- **Problem description**:
Transcribe the data exactly, stopping after the "part: (857, 341) -> (892, 422), size x0.7" line.
═════ Given information ═════
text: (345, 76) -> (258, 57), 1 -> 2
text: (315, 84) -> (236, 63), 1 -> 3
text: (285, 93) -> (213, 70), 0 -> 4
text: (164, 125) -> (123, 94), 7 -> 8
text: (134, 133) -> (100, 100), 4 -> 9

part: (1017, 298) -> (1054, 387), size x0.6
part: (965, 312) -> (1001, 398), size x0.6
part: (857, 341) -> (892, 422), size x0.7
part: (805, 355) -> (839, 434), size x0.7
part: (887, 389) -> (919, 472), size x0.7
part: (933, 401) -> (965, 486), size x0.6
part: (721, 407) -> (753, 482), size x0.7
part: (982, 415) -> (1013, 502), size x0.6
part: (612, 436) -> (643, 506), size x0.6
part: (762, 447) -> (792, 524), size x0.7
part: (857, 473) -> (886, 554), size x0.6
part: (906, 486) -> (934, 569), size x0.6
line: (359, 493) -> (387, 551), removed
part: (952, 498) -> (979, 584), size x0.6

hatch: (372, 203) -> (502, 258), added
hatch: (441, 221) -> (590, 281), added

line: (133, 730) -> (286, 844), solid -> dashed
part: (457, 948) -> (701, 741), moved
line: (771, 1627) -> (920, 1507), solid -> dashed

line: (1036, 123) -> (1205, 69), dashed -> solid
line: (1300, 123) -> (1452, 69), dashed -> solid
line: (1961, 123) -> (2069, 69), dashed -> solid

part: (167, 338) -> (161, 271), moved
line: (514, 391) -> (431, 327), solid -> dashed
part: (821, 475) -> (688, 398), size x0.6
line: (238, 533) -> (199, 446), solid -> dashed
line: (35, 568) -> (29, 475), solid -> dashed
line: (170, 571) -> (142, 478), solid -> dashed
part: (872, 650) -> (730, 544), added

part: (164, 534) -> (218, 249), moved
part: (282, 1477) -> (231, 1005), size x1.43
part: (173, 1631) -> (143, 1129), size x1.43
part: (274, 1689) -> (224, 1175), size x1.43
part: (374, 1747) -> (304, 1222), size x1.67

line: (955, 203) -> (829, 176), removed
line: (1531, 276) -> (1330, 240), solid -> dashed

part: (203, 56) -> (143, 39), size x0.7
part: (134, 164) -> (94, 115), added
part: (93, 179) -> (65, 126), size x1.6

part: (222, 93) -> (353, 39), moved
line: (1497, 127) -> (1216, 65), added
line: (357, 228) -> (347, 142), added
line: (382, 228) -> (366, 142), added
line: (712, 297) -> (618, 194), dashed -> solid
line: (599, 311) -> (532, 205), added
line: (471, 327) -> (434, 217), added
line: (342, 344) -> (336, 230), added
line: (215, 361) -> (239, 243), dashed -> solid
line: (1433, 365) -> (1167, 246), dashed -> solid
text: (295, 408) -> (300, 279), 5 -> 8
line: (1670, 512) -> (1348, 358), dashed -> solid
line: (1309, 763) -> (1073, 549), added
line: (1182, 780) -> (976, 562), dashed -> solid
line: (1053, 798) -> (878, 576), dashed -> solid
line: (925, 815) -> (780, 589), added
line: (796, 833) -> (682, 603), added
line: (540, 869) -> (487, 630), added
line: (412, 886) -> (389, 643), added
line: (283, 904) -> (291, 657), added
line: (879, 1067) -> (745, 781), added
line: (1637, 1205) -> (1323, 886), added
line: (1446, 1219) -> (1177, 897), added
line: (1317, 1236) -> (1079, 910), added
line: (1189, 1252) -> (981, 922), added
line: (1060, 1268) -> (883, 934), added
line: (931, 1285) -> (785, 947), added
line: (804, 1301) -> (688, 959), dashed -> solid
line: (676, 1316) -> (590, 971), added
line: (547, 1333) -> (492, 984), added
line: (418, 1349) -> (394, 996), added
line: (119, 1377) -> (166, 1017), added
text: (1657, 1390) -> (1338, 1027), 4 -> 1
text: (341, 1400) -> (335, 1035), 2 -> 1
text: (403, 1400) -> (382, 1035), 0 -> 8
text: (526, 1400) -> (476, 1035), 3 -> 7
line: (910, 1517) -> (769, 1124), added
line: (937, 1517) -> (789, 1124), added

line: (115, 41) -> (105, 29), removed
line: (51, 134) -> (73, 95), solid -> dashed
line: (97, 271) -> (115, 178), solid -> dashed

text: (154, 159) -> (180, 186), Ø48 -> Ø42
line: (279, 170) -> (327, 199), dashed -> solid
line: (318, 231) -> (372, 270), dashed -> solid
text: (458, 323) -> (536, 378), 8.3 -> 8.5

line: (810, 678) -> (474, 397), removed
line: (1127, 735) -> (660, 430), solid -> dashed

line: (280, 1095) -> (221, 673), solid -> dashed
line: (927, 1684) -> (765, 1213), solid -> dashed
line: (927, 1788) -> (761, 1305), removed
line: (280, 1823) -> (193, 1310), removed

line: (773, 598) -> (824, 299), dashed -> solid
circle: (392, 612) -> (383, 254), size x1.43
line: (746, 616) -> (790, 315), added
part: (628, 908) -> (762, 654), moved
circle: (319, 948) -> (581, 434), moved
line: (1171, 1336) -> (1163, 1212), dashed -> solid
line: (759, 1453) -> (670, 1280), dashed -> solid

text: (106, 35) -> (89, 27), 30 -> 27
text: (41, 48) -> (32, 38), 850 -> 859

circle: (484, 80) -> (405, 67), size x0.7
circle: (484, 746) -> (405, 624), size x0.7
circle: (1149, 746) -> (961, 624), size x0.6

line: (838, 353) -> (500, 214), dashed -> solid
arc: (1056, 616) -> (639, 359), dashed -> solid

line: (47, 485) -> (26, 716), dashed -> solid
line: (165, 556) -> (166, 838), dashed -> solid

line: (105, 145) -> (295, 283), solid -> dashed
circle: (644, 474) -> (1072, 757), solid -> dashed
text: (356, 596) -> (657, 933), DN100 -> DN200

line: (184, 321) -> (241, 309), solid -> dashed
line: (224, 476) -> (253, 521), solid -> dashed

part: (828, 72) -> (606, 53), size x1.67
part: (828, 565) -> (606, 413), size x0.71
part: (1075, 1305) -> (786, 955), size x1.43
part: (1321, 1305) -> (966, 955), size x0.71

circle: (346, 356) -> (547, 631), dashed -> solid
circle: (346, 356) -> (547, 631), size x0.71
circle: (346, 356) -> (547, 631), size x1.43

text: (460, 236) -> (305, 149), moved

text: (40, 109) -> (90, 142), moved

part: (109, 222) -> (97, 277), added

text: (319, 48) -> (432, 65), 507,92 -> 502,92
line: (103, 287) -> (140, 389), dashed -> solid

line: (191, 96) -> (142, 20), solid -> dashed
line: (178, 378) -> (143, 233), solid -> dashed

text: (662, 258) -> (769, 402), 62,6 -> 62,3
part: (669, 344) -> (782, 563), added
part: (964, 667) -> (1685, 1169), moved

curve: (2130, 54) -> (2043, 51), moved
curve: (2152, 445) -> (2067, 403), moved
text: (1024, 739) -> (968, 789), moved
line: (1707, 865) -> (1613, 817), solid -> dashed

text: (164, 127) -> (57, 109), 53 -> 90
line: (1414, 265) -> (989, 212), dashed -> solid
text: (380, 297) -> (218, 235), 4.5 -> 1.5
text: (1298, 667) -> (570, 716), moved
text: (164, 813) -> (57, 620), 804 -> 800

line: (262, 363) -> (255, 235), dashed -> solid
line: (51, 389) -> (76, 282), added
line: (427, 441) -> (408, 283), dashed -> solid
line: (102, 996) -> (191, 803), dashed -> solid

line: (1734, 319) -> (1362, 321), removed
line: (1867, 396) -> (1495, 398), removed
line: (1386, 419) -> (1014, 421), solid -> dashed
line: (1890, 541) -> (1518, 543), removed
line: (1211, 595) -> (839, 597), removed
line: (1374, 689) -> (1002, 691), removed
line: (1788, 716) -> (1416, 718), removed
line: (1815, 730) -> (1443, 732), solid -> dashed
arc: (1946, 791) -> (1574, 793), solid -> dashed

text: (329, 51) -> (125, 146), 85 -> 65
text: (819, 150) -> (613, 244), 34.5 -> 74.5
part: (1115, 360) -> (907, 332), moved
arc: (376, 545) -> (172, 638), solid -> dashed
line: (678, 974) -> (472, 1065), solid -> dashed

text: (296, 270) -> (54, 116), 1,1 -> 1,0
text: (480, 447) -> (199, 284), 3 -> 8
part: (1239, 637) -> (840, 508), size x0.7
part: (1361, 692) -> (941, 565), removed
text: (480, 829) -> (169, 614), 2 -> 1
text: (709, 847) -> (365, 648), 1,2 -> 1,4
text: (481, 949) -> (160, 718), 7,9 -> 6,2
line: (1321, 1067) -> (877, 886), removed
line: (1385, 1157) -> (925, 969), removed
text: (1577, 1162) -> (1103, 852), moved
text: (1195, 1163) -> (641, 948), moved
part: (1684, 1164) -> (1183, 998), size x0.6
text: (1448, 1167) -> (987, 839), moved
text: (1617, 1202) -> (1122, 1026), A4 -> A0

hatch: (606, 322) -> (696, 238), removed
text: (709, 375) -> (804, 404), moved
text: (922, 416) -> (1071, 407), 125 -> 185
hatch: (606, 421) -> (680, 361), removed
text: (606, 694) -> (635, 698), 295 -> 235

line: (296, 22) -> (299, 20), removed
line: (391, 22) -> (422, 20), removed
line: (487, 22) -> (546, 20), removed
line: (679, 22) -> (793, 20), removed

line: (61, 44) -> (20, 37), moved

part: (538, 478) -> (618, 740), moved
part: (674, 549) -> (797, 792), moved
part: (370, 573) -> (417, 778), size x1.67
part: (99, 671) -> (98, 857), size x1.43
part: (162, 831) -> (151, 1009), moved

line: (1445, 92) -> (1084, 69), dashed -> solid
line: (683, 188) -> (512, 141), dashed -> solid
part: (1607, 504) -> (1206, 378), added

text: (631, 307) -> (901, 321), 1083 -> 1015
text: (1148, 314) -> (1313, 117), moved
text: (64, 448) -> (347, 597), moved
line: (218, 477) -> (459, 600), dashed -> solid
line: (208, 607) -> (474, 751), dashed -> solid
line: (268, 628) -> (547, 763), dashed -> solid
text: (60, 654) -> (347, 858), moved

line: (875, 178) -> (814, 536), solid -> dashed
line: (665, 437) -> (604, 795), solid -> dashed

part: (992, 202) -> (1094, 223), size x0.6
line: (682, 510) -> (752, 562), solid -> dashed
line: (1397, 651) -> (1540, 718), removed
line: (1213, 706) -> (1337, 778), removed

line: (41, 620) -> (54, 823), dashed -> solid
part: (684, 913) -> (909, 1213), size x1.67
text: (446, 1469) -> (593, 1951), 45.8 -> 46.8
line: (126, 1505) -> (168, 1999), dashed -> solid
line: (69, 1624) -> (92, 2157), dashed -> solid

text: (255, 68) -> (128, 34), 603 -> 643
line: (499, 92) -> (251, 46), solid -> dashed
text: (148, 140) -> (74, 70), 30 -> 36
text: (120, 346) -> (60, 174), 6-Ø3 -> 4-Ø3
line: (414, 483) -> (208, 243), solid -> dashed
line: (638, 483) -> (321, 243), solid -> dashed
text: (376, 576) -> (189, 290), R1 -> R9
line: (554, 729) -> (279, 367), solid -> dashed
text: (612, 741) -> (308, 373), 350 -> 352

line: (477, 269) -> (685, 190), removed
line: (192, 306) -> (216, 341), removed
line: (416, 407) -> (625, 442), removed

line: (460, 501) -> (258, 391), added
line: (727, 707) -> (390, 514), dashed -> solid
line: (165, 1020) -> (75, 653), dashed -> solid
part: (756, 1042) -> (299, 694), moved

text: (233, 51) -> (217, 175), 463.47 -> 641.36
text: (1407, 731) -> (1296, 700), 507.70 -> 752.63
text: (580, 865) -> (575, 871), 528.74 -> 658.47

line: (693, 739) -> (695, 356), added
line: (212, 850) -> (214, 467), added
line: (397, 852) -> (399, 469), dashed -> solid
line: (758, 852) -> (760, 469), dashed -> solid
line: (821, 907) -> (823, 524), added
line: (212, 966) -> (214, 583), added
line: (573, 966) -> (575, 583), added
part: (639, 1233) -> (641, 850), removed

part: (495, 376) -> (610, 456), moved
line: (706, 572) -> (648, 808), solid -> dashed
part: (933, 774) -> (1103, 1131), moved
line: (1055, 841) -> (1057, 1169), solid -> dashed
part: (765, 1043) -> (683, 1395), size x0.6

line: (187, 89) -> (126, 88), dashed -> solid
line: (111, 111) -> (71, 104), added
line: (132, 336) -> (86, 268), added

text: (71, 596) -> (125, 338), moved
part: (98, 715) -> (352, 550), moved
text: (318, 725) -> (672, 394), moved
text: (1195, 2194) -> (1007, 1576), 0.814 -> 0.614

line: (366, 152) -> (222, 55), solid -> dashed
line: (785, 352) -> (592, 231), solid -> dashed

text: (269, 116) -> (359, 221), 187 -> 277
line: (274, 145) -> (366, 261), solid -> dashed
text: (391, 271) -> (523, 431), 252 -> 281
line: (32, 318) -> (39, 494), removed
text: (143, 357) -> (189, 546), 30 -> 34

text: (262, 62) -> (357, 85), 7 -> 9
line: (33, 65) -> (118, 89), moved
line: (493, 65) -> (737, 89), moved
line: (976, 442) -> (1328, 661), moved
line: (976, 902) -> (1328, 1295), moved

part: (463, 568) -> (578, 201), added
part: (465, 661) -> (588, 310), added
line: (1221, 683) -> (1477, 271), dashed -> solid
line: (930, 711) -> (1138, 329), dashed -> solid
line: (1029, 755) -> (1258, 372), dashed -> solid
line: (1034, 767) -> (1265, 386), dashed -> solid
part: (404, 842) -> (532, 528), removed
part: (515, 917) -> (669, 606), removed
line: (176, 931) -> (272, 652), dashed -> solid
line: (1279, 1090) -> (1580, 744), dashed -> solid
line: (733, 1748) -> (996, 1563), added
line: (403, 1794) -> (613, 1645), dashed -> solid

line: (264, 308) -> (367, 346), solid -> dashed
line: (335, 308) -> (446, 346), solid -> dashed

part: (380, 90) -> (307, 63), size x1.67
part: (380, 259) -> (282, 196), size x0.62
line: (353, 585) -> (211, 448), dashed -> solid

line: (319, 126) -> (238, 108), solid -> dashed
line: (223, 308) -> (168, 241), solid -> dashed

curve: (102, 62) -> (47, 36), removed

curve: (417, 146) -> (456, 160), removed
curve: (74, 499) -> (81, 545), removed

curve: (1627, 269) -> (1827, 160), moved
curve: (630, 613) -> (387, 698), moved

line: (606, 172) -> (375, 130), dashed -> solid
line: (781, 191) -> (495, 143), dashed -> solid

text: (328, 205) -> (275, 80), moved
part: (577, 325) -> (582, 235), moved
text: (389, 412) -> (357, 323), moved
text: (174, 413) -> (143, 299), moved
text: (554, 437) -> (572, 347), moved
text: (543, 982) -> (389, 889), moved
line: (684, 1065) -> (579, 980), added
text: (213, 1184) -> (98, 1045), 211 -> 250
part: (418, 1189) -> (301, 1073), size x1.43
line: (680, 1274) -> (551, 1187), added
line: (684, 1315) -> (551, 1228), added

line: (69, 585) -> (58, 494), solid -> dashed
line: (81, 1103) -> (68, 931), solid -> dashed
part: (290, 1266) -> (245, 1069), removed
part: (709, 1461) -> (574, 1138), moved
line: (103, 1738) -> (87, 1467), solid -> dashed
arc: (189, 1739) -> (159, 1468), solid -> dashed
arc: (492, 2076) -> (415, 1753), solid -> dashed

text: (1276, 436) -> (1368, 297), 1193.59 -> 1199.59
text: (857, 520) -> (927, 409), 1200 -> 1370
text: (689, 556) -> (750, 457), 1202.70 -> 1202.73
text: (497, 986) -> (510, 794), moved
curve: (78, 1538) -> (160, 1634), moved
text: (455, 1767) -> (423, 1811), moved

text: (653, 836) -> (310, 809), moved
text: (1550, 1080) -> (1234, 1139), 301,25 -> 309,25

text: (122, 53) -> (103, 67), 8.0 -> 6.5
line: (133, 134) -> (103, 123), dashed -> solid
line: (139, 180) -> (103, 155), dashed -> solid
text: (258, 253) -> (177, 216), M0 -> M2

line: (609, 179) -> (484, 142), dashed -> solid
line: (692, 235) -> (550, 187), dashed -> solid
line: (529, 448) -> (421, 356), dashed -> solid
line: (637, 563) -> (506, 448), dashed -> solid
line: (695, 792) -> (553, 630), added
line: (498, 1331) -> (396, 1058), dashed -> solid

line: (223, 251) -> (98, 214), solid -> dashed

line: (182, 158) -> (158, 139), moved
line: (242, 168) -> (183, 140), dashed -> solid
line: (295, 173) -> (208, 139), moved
═════
- **Task result**:
text: (345, 76) -> (258, 57), 1 -> 2
text: (315, 84) -> (236, 63), 1 -> 3
text: (285, 93) -> (213, 70), 0 -> 4
text: (164, 125) -> (123, 94), 7 -> 8
text: (134, 133) -> (100, 100), 4 -> 9

part: (1017, 298) -> (1054, 387), size x0.6
part: (965, 312) -> (1001, 398), size x0.6
part: (857, 341) -> (892, 422), size x0.7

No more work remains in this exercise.